Universities welcome regional focus

Dr Annette Bramley, director of the N8 Research Partnership
Dr Annette Bramley is director of the N8 Research Partnership

Dr Annette Bramley, director of the N8 Research Partnership – the collective body of the north's eight research intensive universities – said: “Amidst some tough decisions, it was encouraging to see the Chancellor reinforce her government’s commitment to supporting growth in the regions in the Spring Statement. Strategic partnerships between the National Wealth Fund and the Greater Manchester and West Yorkshire city regions – among others - will be important in enabling these regions to attract the investment that will help deliver the prosperity that is so critical to our country.

“Our universities are ready to play a key role in ensuring such investment opportunities deliver on their potential. Universities are major contributors to productivity growth and can be instrumental in improving health and quality of life – outcomes that are urgently needed in light of some of the other measures and forecasts announced today.”

A statement to ‘calm the nerves’

Professor Joe Nellis, economic adviser at Merseyside accountancy and advisory firm MHA, said: “The Chancellor’s statement and presentation of the Office for Budget Responsibility’s forecast today has proved what we already knew — there is no instantaneous cure to the economic malaise the UK finds itself in.

“The slashing in half of the OBR’s forecast for growth in 2025 to 1% is certainly a setback for the Chancellor.

“Yet, this was a Spring Statement to calm the nerves, with no big surprises, and aiming to set the foundations for long-term sustainable growth.

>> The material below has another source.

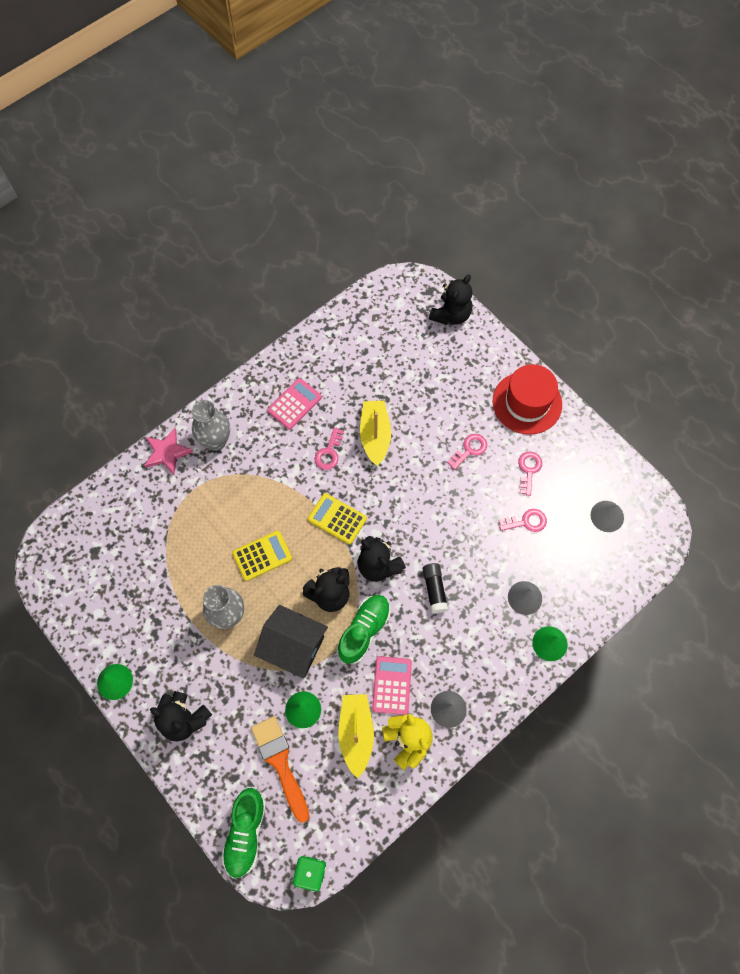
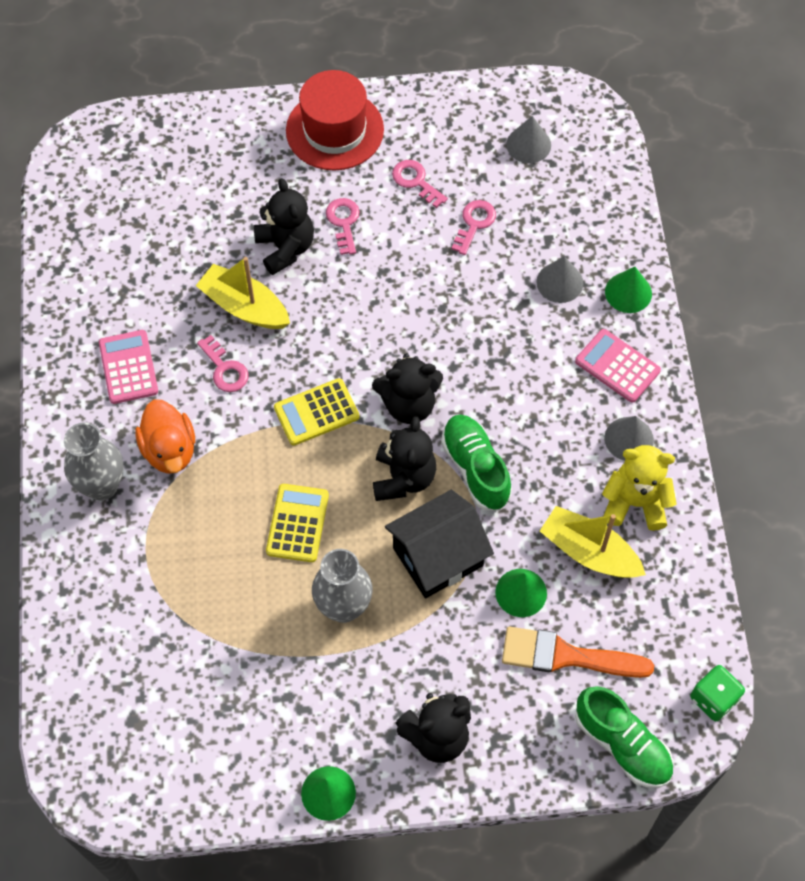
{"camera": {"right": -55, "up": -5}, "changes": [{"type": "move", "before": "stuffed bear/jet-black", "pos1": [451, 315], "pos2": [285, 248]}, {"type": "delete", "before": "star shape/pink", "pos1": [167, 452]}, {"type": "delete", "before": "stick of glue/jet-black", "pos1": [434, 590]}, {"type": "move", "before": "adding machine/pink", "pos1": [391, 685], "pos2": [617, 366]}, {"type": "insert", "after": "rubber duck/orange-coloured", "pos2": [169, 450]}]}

“After increased borrowing costs wiped out the Treasury’s fiscal headroom in the time since the October Budget, the Chancellor was keen to reassure the financial markets by announcing that they would meet the investment and stability rules two years earlier than previously expected.

“She was also able to offer a glimmer of hope — the OBR predictions for growth next year and every year thereafter have been upgraded to 1.9% in 2026, 1.8% in 2027, 1.7% in 2028, and 1.8% in 2029.

“The conditions for growth will need to be created. The Government will be hoping that investment in housebuilding and defence can be the driving forces behind this.”